# Woman Assaults Uber Driver, Gets Pulled From Car, Killed By Vehicle on Highway



## backstreets-trans (Aug 16, 2015)

Some more scary news about driver getting attacked. This one didn't end well for the passenger.

https://www.nbclosangeles.com/news/...rom-car-killed-by-vehicle-on-highway/2344507/https://www.dailynews.com/2020/04/1...r-is-removed-from-car-then-killed-in-traffic/
MISSION HILLS - An Uber passenger was killed Saturday morning when she walked into the path of oncoming traffic on the eastbound Ronald Reagan (118) Freeway in Mission Hills after she allegedly assaulted the driver and was physically removed from the vehicle.

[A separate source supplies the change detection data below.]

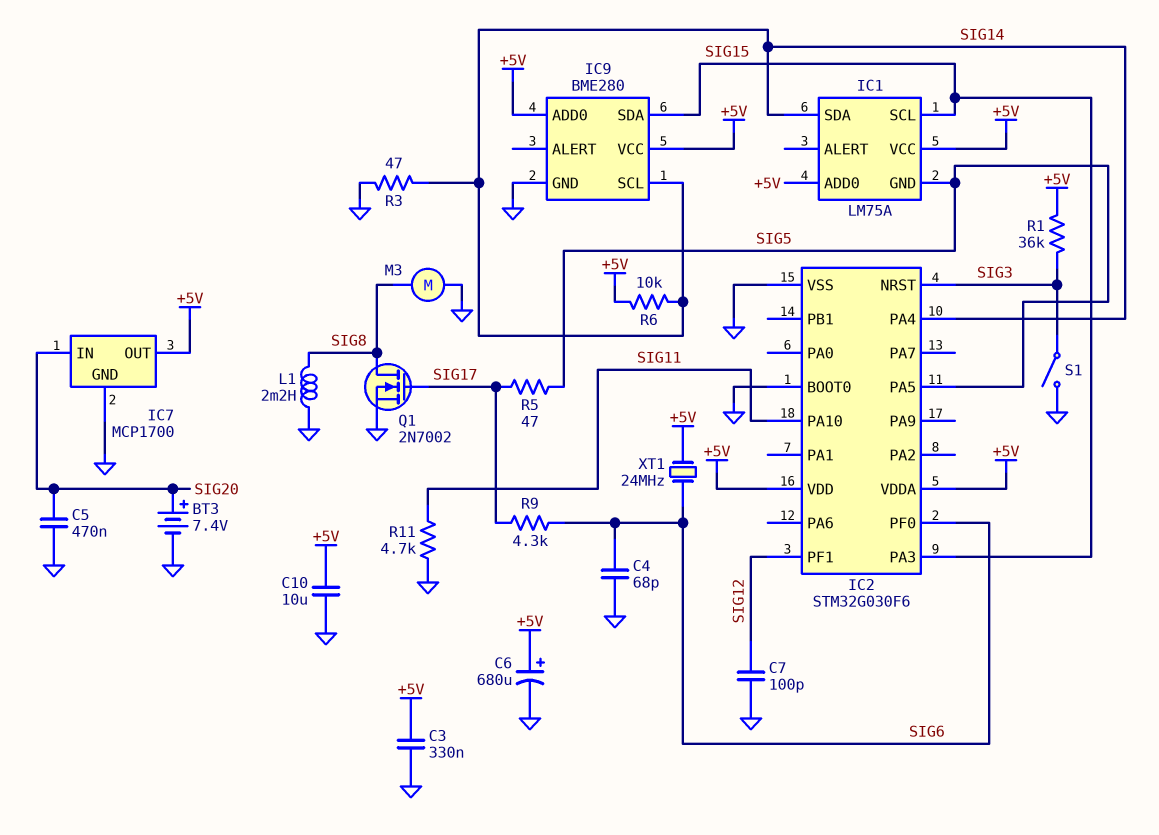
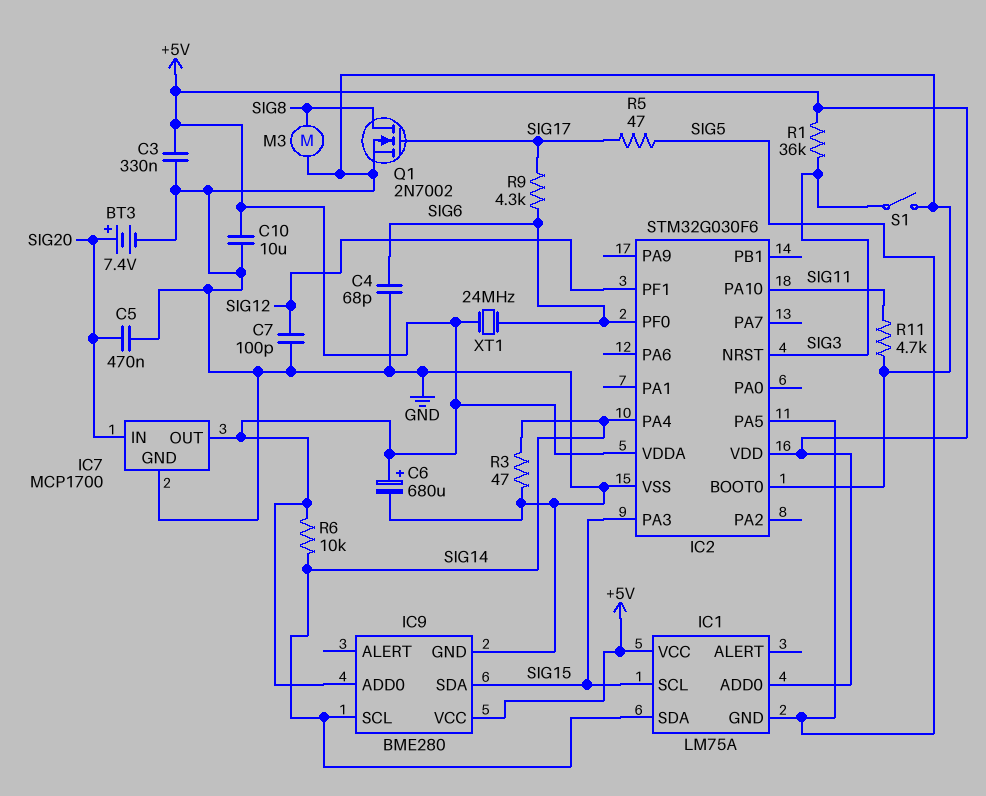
L1: 2.2mH (GND, SIG8) -> none

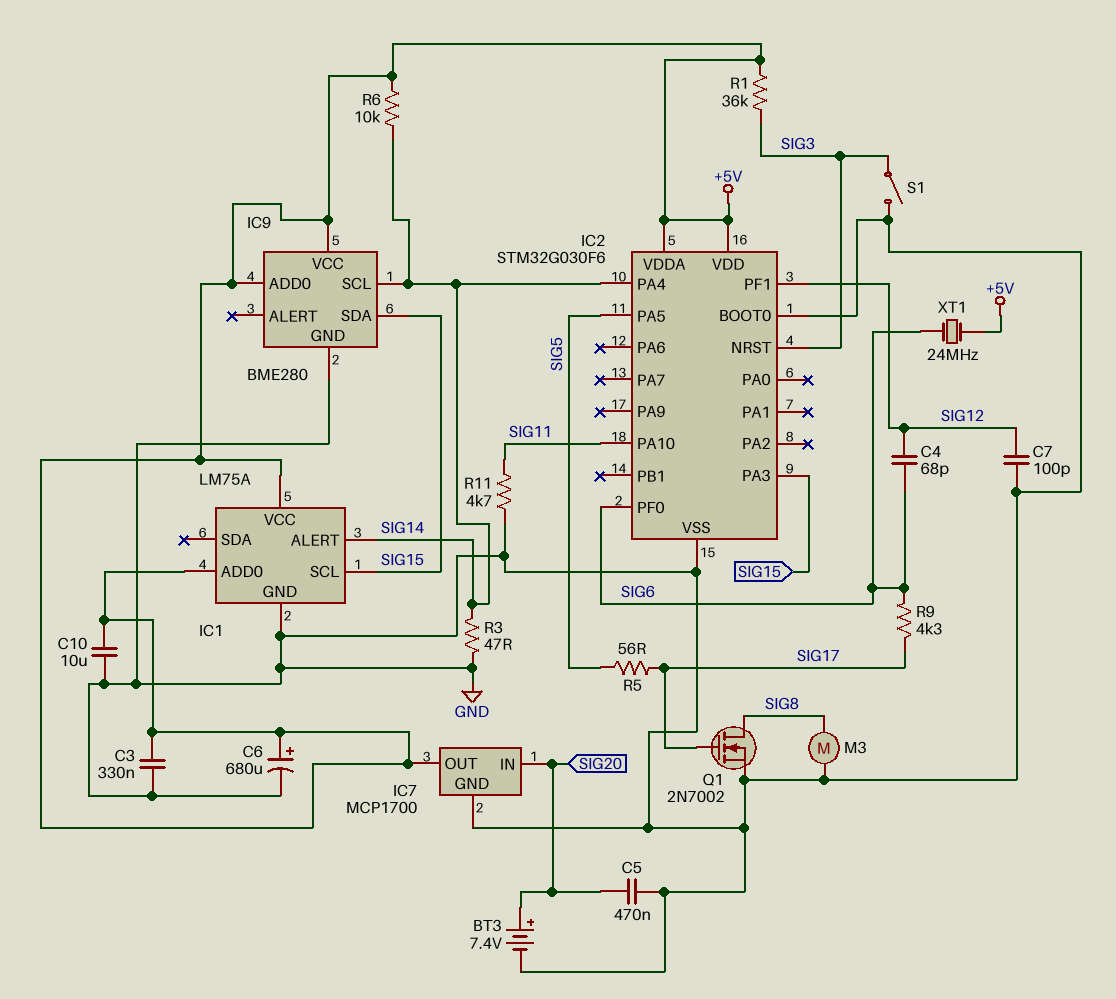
C4: 68pF (GND, SIG6) -> 68pF (SIG6, SIG12)
IC1 pin ALERT: none -> SIG14
IC1 pin GND: SIG5 -> GND
IC1 pin SDA: SIG14 -> none
R5: 47 (SIG5, SIG17) -> 56 (SIG5, SIG17)

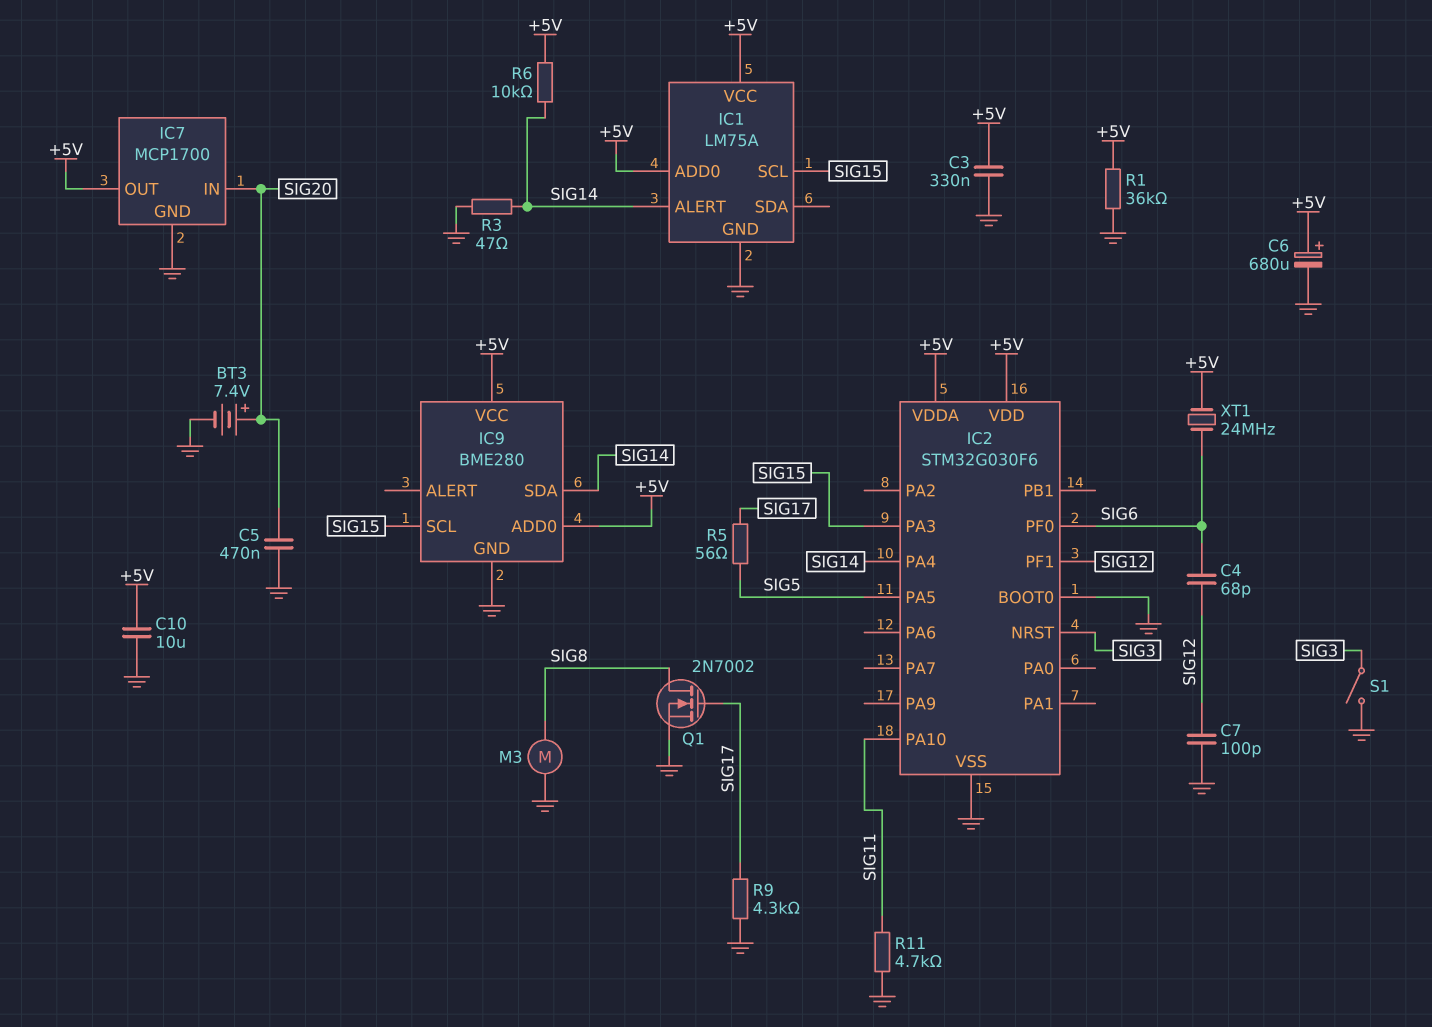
IC9 pin SCL: SIG14 -> SIG15
IC9 pin SDA: SIG15 -> SIG14
R1: 36k (+5V, SIG3) -> 36k (+5V, GND)
R9: 4.3k (SIG6, SIG17) -> 4.3k (GND, SIG17)

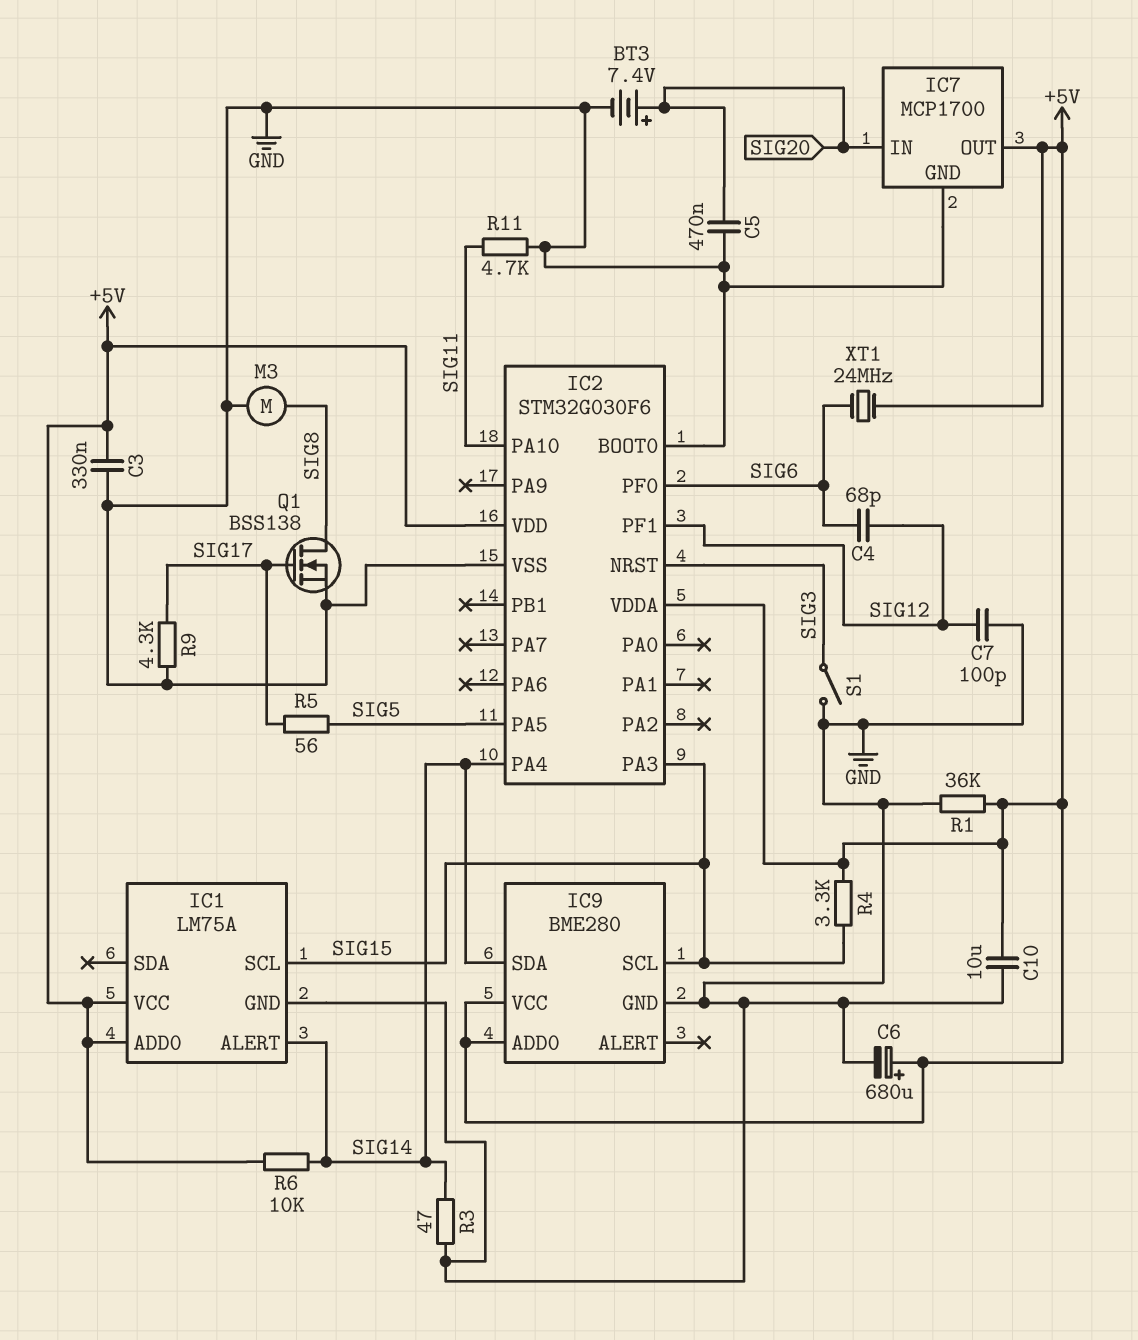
Q1: NMOS 2N7002 (G SIG17, D SIG8, S GND) -> NMOS BSS138 (G SIG17, D SIG8, S GND)
R4: none -> 3.3k (+5V, SIG15)

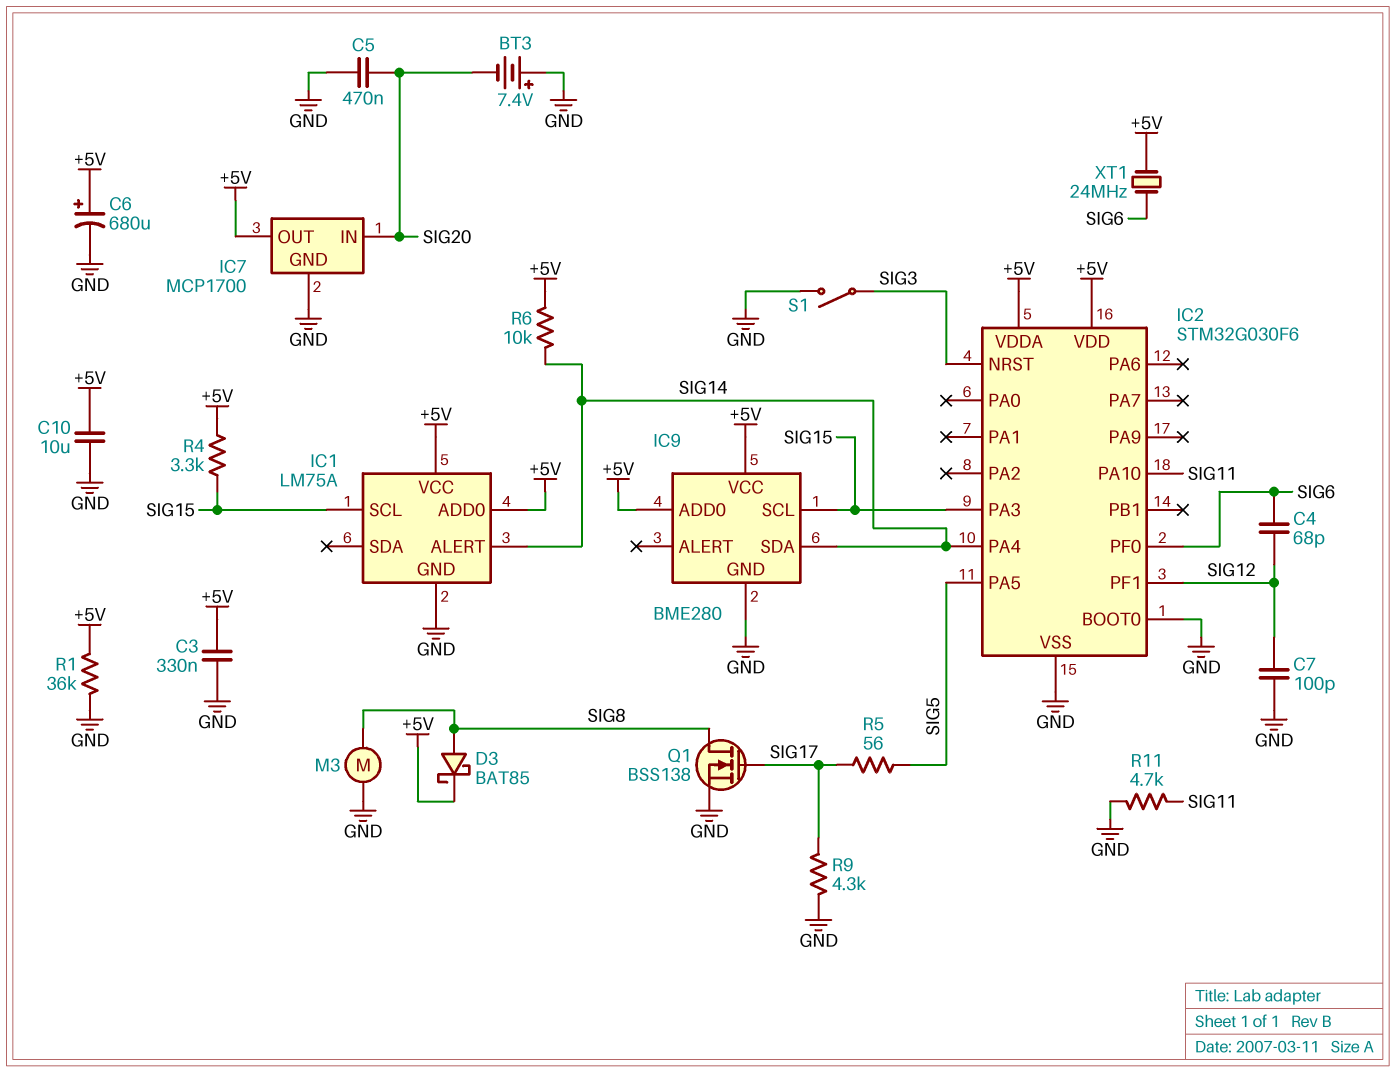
BT3: 7.4V (plus SIG20, minus GND) -> 7.4V (plus GND, minus SIG20)
D3: none -> schottky BAT85 (A SIG8, K +5V)
R3: 47 (GND, SIG14) -> none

Officers received a call about a pedestrian sitting in the No. 3 lane of the freeway at 12:30 a.m. and responded to a location just east of Sepulveda Boulevard at 12:45 a.m. They were told the pedestrian had been struck by a vehicle and died at the scene, according to the California Highway Patrol.

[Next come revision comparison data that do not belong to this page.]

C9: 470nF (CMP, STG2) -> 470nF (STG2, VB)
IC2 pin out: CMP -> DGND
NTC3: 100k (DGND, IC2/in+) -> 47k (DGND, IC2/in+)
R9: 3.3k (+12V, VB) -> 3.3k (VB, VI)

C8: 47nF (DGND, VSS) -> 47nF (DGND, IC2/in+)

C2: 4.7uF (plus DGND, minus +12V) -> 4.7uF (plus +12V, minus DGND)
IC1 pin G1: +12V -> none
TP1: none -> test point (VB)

A preliminary investigation determined the woman was a passenger in a Honda Accord when she began assaulting the Uber driver, causing small cuts and breaking the driver's glasses as he drove the woman home, the CHP said.

The Uber driver pulled to the right shoulder of the freeway and exited the vehicle to try to remove the woman from the car when the woman jumped over the center console and into the driver's seat and attempted to drive away. The driver removed the keys from the ignition and attempted to pull the woman out of the vehicle, the CHP said.

The driver managed to get the woman out of the car and she continued assaulting him until he was able to get back into the car and pull away, at which time, for unknown reasons, the woman walked from the shoulder of the freeway and into lanes of traffic where she was struck by at least one vehicle, described as a 2008 Nissan Altima, and killed, the CHP said.

The sequence of events remains under investigation, the CHP said.

The woman's name was not disclosed and no arrests were reported.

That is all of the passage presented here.